I can usually find some commonality with everyone I meet. I can almost always find this with an alcoholic, recovering or not. And then there is that subset of people with whom I share a scary amount of emotional genetic DNA. These are the people that I feel like I can help the most. These are the people with whom I can share parts of my self that I believe will really resonate. These are the people who teach me the most about myself.
I have a young friend in my meeting who burns energy like a mouse on meth. Tries to accomplish way too much way too fast. While I admire the get-up-and-go I shake my head at the agita that this need-for-speed can produce. I'm in that subset of people who do a lot and berate myself for not doing more. I'm not even sure what I'm trying to accomplish at this point. I'm fucking retired for chrissake. In one of my journals I have a long English to graduate students, for chrissake.
BTW, agita was one of those words. See how I snuck in it this morning? Angst would have worked just fine and it's a word that's much more recognizable. Am I pushing myself to learn or am I trying to sound smarter than I think I am? Whatever.

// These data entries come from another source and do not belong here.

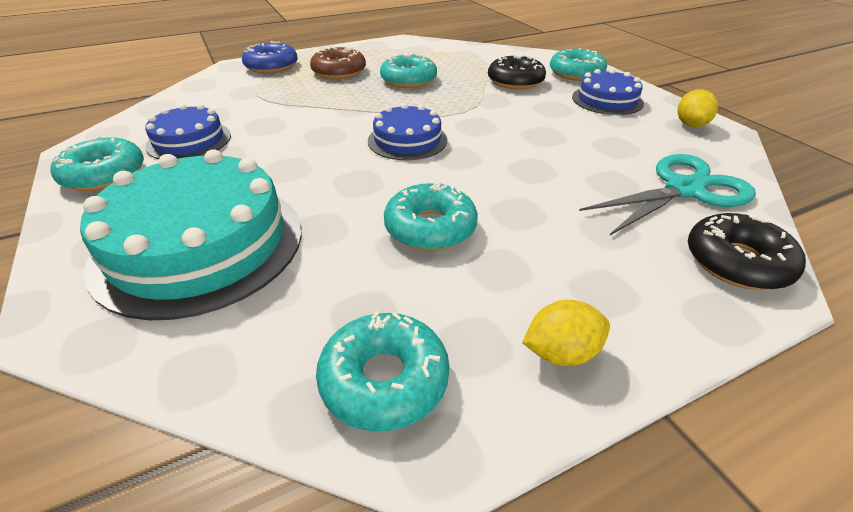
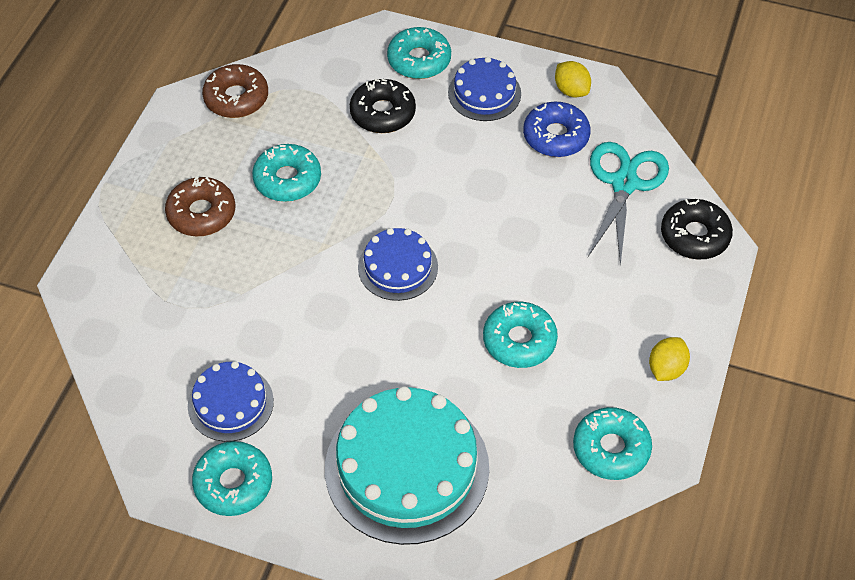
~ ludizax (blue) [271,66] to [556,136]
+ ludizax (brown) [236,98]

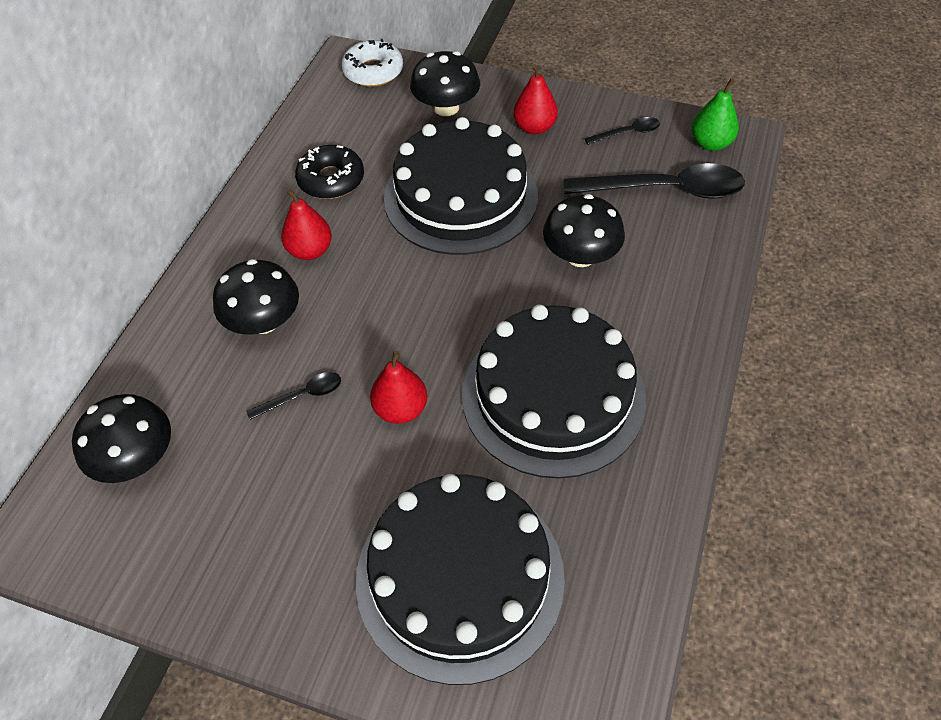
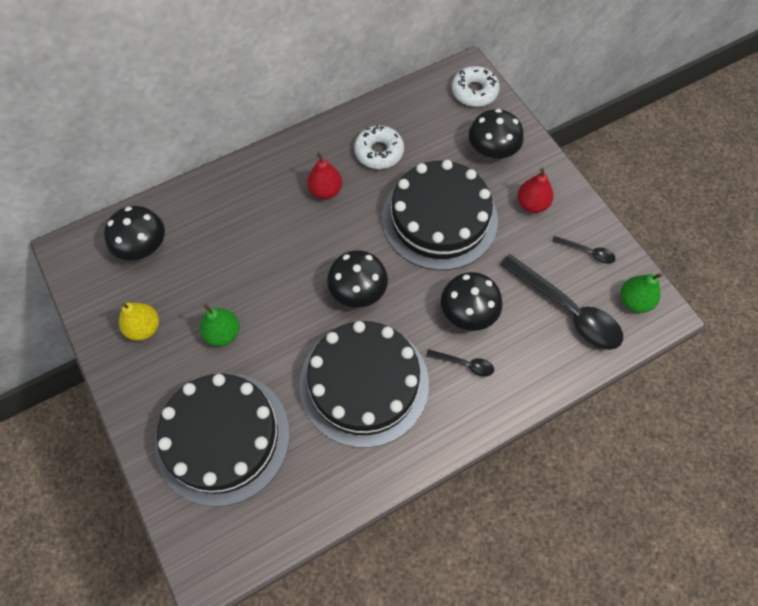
~ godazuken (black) [264,321] to [358,290]
~ gegibalan (black) [302,396] to [464,364]
~ ludizax (black) [331,180] to ludizax (white) [379,152]
- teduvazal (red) [401,409]
+ teduvazal (yellow) [144,328]
+ teduvazal (green) [223,333]

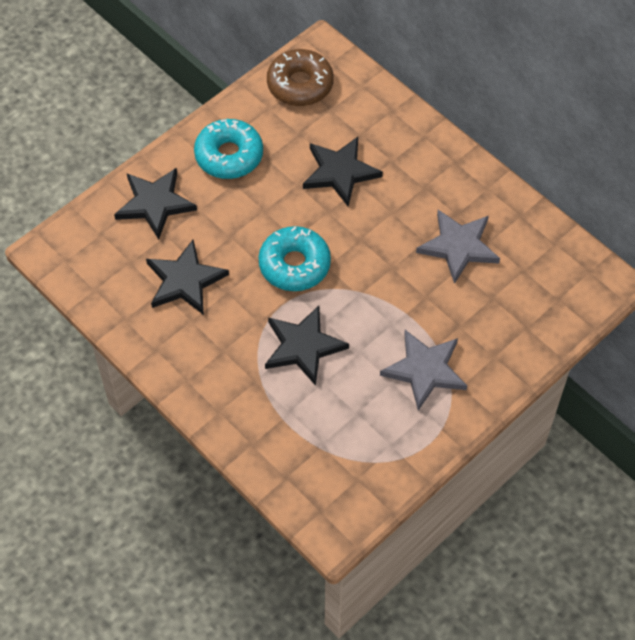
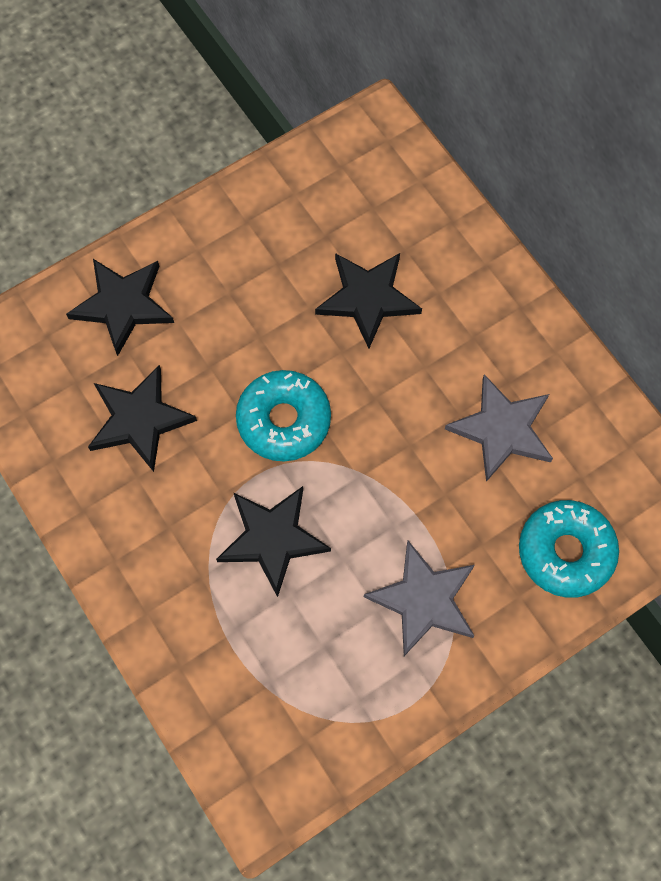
~ ludizax (turquoise) [229,155] to [565,552]
- ludizax (brown) [300,84]

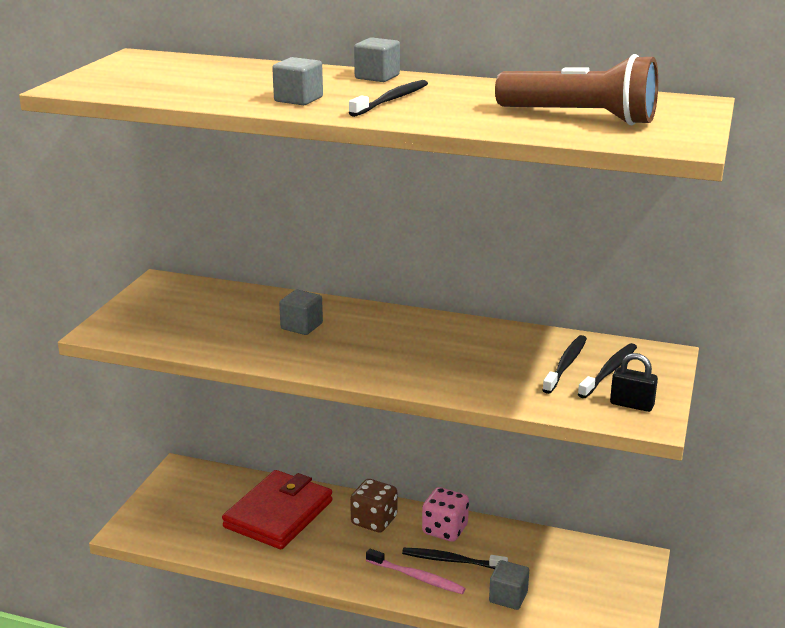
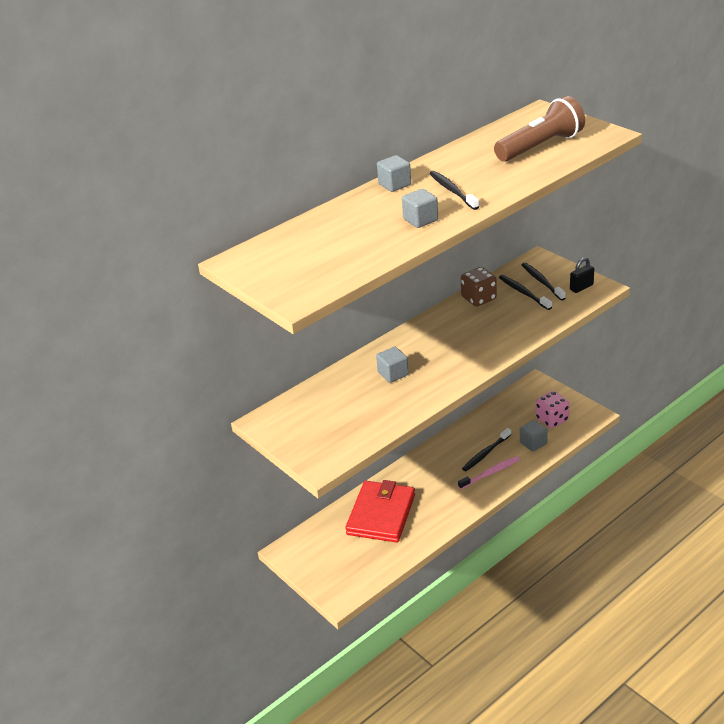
~ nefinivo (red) [278,514] = [381,514] 45 degrees clockwise
~ nibegovo (brown) [374,521] to [479,298]
~ nibegovo (pink) [445,530] to [552,419]

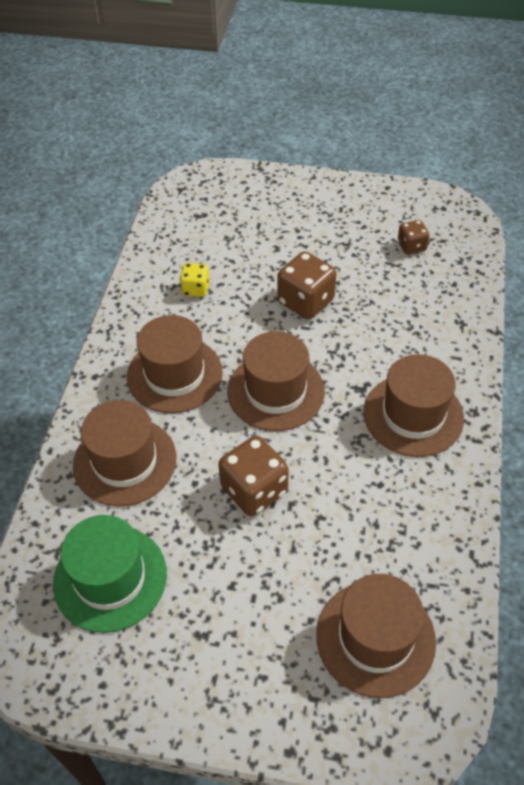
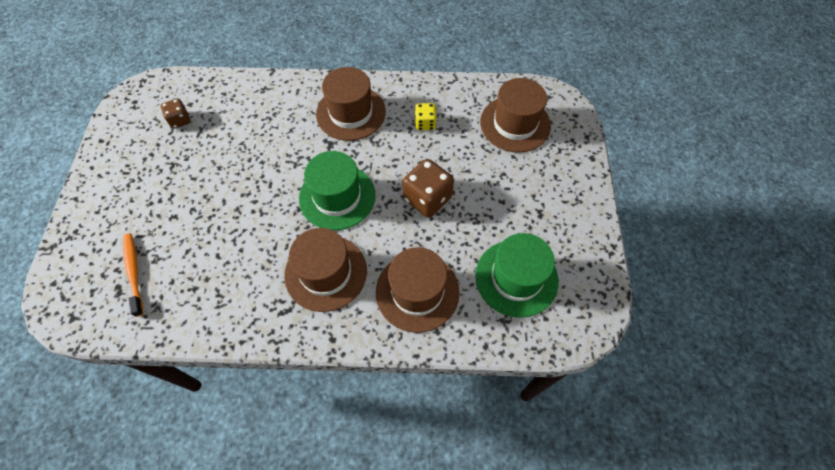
~ nibegovo (yellow) [196,289] to [425,123]
~ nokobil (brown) [275,391] to nokobil (green) [337,197]
- nibegovo (brown) [305,301]
+ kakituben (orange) [134,272]

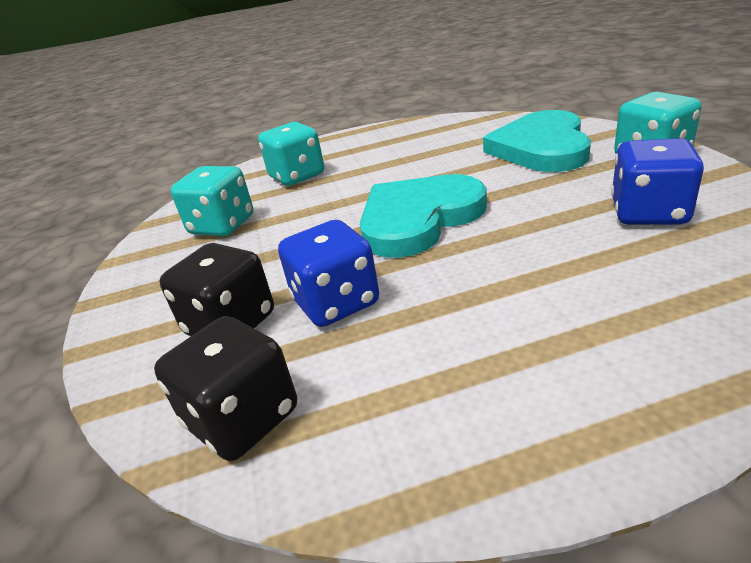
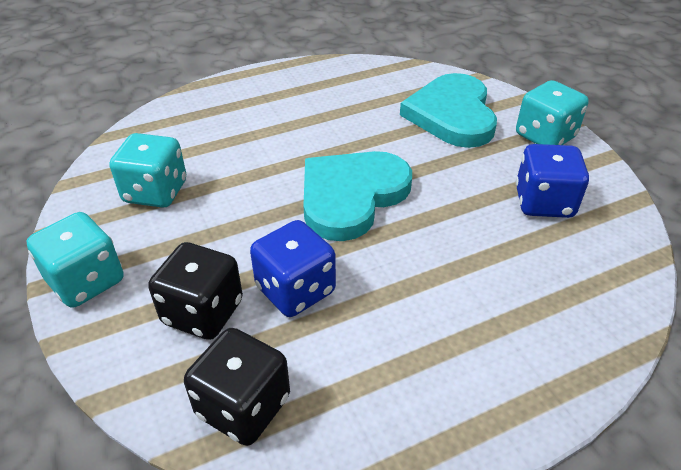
~ nibegovo (turquoise) [297,176] to [86,281]

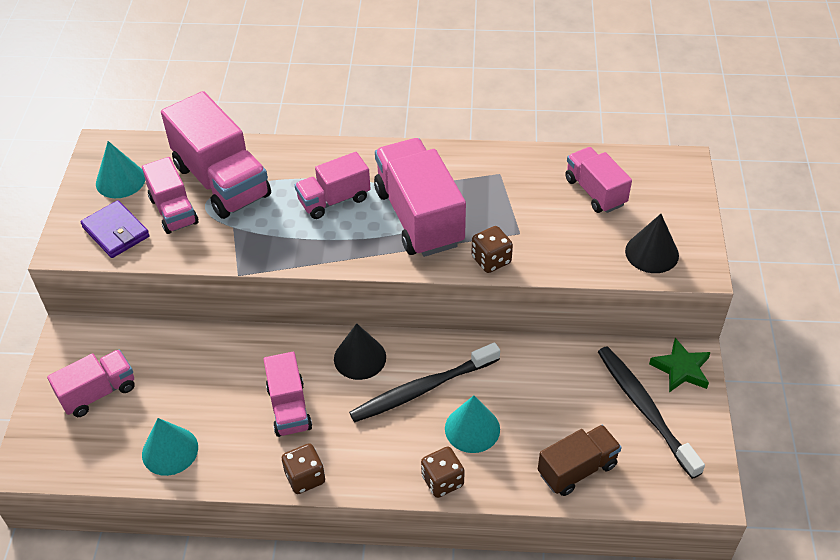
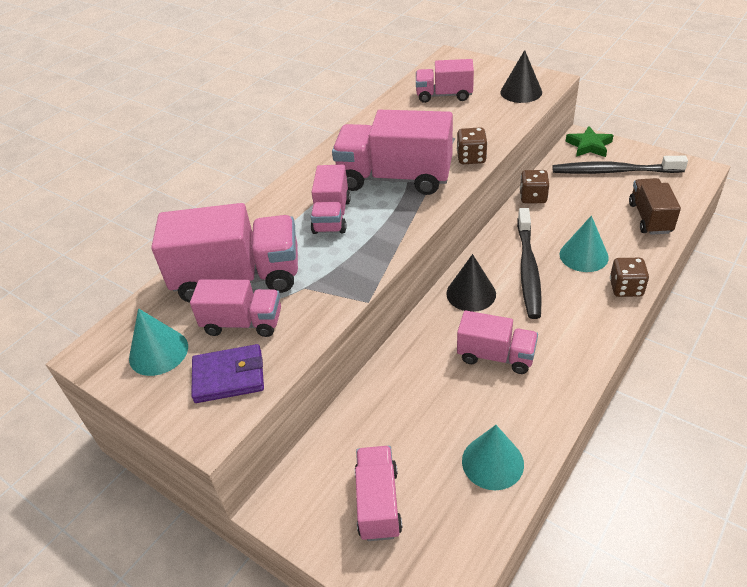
~ nibegovo (brown) [305,477] to [533,197]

I've always loved the fire analogy. Fire is elemental and is neither good or bad. It's fire. It doesn't have a personality. You can light ten candles and the fire is exactly the same in each candle. You can use the fire to cook your food, heat your house, and take a nice, warm shower. You can also scorch all the skin off your face, burn your house to the ground, and reduce everything in the Pacific Palisades to smoldering rubble. Same fire. The scorching fire isn't bad and the warm-shower fire isn't good. It's how I apply it.
It's the same thing with my high personal motor. I can get a lot done and I can make myself neurotic by berating my shortcomings.